The decision

Upper Tribunal
(Immigration and Asylum Chamber) Appeal Number: PA/08921/2017


Heard at Bradford
Decision & Reasons Promulgated
on 14th August 2019
On 20th August 2019




(anonymity direction made)


For the Appellant: Ms C Dunne OICS Level 3 representative from the IAS.
For the Respondent: Mr A McVeety Senior Home Office Presenting Officer.

1. The Upper Tribunal found the First-Tier Tribunal had erred in law in a decision promulgated on 10 June 2019 which set aside the earlier decision and gave directions for the future management of this appeal.
2. Re-listing was delayed pending the hearing of a forthcoming country guidance case relating to Sudan and listed for a Case Management Review Hearing today at which it was anticipated the new country guidance decision would have been available. It is now known, however, that the cases originally designated as country guidance cases have being reclassified in light of the Secretary of State's position which accepted that for non-Arab Darfuri the country situation in Sudan is so uncertain that there is insufficient information to amend the existing Sudan CG cases of AA (non-Arab relocation) Sudan CG [2009] UKAIT 00056 and MM (Darfuri) Sudan CG [2015] UKUT 00010. The respondent agreed that the cases initially listed for country guidance would be determined on the basis of the existing country guidance cases as a result of which the Upper Tribunal no longer designated the two appeals as country guidance cases.
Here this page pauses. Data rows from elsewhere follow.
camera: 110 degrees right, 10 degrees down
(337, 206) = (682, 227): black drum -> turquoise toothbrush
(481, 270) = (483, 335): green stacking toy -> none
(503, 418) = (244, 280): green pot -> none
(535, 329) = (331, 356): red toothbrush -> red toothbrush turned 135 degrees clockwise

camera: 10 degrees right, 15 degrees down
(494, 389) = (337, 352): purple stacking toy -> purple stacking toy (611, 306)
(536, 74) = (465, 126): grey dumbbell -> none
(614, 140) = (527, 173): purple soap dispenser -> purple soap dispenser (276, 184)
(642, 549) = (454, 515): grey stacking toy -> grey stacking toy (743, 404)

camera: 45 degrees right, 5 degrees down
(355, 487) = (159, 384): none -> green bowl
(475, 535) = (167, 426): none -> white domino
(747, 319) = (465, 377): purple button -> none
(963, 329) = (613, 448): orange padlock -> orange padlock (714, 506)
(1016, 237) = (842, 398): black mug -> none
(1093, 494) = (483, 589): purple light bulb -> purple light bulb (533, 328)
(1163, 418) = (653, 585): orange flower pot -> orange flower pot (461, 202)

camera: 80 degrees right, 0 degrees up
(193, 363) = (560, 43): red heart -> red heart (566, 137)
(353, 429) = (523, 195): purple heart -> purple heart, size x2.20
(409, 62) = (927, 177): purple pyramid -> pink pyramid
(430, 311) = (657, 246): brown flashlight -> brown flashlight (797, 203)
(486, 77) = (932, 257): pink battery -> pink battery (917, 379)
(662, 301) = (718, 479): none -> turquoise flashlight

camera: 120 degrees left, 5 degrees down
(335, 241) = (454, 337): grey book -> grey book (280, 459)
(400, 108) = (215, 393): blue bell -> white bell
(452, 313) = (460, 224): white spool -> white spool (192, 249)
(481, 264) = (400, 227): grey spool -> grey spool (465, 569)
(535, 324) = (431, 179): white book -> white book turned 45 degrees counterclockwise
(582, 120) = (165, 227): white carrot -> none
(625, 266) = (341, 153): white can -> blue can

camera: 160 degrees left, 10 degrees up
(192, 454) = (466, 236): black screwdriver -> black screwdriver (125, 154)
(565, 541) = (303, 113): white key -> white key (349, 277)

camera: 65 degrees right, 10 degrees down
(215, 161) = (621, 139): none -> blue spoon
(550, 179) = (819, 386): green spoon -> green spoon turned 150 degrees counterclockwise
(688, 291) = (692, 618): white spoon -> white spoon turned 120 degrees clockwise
3. The appellant is a citizen of Sudan. The judge who found an error of law, Upper Tribunal Judge Plimmer, noted at [4 and 5] the following:
"4. The appellant made fresh claim submissions, which focused upon the fact that his brother ('B') was granted refugee status, for reasons relating to his membership of the Berti tribe, together with DNA evidence that they are brothers with the same parents.
5. In a decision dated 25 August 2017, the respondent refused the appellant's fresh claim for asylum (albeit recognising that the fresh submissions should be treated as a fresh claim). The respondent noted at [18] of his decision letter that B was "granted asylum on 1 September 2014 due to it being accepted that he was a member of the Berti tribe" and accepted at [23] the DNA evidence establishing that the appellant and B are siblings, sharing the same biological parents. The respondent however concluded that this was insufficient to accept the appellant's claimed nationality or tribe, given the nature and extent of the credibility concerns regarding the appellant's account."
4. At [18] Upper Tribunal Judge Plimmer notes:
"18. Both representatives agreed that if the appellant's nationality and tribe are accepted, he is entitled to refugee status ?"
5. Before the Upper Tribunal Mr McVeety conceded that the Secretary of State had accepted that the appellant B was entitled to a grant of refugee status as a result of his ethnicity as a member of the Berti tribe and relevant country guidance case law. Mr McVeety accepted that the appellant is the biological brother of B as a result of their shared parentage, supported by the DNA results. Mr McVeety accepted having reviewed all the available evidence and applying the lower standard applicable to a protection appeal of this nature that the appellant had established that he is a member of the Berti tribe as had been accepted with his brother.
6. I find in light of the above and the respondent's concession before Judge Plimmer that as the appellant's nationality and tribal ethnic identity are accepted the appellant is entitled to be recognised as a refugee in light of the current country guidance cases. I substitute a decision allowing the appeal on this basis.

7. I remake the decision as follows. This appeal is allowed.

8. The First-tier Tribunal made an order pursuant to rule 45(4)(i) of the Asylum and Immigration Tribunal (Procedure) Rules 2005.
I make such order pursuant to rule 14 of the Tribunal Procedure (Upper Tribunal) Rules 2008.